Diverse molecular mechanisms involved in AChR deficiency due to rapsyn mutations

Judy Cossins 1, Georgina Burke 2, Susan Maxwell 1, Hayley Spearman 1, Somai Man 3, Jan Kuks 4, Angela Vincent 1, Jackie Palace 5, Christian Fuhrer 6, and David Beeson 1 *

1 Neurosciences Group, Weatherall Institute of Molecular Medicine, Oxford, UK
2 Neurosciences Group, Weatherall Institute of Molecular Medicine, Oxford, UK; Department of Clinical Neurology, Radcliffe Infirmary, Oxford, UK
3 Oxford Medical Genetics Laboratories, Churchill Hospital, Oxford, UK
4 Department of Neurology, University Medical Centre Groningen, Groningen, The Netherlands
5 Department of Clinical Neurology, Radcliffe Infirmary, Oxford, UK
6 Brain Research Institute, University of Zurich, Zurich, Switzerland

* To whom correspondence should be addressed.
David Beeson, E-mail: Dbeeson{at}hammer.imm.ox.ac.uk


   Abstract

Congenital myasthenic syndromes are inherited disorders of neuromuscular transmission characterized by fatigable muscle weakness. Autosomal recessive acetylcholine receptor (AChR) deficiency syndromes, in which levels of this receptor at the neuromuscular junction are severely reduced, may be caused by mutations within genes encoding the AChR or the AChR-clustering protein, rapsyn. Most patients have mutations within the rapsyn coding region and are either homozygous for N88K or heteroallelic for N88K and a second mutation. In some cases the second allele carries a null mutation but in many the mutations are missense, and are located in different functional domains. Little is known about the functional effects of these mutations, but we hypothesize that they would have an effect on AChR clustering by a variety of mechanisms that might correlate with disease severity. Here we expressed RAPSN mutations A25V, N88K, R91L, L361R and K373del in TE671 cells and in rapsyn-/- myotubes to determine their pathogenic mechanisms.
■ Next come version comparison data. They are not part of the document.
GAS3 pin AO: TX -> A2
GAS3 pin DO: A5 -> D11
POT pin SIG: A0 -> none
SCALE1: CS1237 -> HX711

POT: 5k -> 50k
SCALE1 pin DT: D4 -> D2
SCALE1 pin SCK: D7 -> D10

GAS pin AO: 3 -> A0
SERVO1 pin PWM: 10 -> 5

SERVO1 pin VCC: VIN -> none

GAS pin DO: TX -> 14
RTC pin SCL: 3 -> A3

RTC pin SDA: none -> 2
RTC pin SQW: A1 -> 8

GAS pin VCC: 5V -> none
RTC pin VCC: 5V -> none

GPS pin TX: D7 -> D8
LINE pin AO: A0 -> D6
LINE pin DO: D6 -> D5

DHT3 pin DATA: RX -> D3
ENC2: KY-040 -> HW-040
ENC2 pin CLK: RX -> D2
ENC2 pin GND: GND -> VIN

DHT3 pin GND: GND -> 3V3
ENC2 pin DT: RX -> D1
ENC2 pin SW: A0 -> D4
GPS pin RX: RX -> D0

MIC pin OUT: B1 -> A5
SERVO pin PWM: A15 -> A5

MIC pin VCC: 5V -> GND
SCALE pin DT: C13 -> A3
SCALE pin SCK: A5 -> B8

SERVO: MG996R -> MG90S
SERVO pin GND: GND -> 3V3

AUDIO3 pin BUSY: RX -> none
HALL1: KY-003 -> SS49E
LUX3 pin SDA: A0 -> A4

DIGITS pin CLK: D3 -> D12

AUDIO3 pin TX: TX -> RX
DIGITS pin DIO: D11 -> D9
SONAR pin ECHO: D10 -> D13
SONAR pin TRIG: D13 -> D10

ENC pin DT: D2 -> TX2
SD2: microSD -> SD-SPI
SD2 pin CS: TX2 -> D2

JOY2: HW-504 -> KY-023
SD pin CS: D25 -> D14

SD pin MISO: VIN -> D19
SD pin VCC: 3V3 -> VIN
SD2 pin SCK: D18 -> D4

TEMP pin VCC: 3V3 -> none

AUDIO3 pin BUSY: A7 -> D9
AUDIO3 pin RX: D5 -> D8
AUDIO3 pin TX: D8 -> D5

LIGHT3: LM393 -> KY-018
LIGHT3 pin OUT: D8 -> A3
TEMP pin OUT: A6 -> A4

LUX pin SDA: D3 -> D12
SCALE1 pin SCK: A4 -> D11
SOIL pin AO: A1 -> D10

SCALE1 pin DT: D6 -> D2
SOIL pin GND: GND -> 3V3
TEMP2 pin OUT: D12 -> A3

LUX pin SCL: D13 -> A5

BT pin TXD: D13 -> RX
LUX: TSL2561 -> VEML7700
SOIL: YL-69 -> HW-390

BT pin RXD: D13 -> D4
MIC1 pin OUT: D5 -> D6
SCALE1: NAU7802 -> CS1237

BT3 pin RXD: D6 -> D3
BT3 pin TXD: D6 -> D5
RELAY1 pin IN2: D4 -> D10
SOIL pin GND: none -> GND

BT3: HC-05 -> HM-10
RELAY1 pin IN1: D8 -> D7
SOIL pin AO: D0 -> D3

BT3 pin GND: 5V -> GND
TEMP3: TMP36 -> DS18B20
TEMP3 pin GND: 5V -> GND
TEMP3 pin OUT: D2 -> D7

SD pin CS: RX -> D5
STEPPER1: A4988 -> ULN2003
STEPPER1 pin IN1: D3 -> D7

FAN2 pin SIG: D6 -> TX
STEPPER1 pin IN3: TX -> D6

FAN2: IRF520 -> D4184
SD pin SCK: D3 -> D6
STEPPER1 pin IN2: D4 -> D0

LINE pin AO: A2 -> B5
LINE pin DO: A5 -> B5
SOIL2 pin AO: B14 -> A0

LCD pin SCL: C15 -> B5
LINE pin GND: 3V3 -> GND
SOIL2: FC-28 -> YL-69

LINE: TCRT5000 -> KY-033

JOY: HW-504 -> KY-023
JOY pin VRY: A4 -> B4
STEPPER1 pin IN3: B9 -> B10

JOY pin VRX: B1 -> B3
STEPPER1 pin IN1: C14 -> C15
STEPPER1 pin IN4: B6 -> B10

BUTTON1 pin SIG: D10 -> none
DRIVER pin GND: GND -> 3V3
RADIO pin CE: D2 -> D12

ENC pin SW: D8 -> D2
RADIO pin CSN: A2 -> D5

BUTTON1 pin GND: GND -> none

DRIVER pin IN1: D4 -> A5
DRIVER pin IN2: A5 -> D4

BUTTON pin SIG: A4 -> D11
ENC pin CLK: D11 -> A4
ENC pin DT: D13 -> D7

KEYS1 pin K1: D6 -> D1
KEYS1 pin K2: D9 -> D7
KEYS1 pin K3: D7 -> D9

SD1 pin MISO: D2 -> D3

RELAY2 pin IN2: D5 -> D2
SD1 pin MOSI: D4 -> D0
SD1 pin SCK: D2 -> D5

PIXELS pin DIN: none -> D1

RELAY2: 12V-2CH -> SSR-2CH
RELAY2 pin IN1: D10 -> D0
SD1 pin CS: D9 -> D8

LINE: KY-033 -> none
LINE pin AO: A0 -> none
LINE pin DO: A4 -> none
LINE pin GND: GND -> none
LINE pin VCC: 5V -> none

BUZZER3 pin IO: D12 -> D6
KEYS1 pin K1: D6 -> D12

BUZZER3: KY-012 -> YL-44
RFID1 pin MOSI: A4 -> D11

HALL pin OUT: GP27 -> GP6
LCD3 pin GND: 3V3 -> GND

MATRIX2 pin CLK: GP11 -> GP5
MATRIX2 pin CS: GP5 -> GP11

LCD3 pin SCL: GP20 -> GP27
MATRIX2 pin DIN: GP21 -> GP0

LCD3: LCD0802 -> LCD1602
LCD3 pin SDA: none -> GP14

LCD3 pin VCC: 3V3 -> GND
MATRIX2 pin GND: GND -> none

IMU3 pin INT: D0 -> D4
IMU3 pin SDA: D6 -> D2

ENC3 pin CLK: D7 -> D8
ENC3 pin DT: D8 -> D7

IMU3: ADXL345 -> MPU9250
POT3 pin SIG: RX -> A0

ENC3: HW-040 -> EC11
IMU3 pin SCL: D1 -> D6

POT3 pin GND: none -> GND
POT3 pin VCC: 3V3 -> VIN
The A25Vmutation impaired colocalization of rapsyn with AChR and prevented agrin-induced AChR clusters in rapsyn-/- myotubes. In TE671 cells, R91L reduced the ability of rapsyn to self-associate, and K373del-rapsyn was significantly less stable than wild-type. The effects of mutations L361R and N88K were more subtle: in TE671 cells, in comparison with wild-type rapsyn, L361R-rapsyn showed reduced expression/stability, and both N88K-rapsyn and L361R-rapsyn showed significantly reduced co-localization with AChR. N88K-rapsyn and L361R-rapsyn could effectively mediate agrin-induced AChR clusters, but these were reduced in number and were less stable than with wild-type rapsyn. The disease severity of patients harbouring the compound allelic mutations was greater than that of patients with homozygous rapsyn mutation N88K, suggesting that the second mutant allele may largely determine severity.

Keywords: acetylcholine receptor; congenital myasthenic syndrome; neuromuscular junction; rapsyn.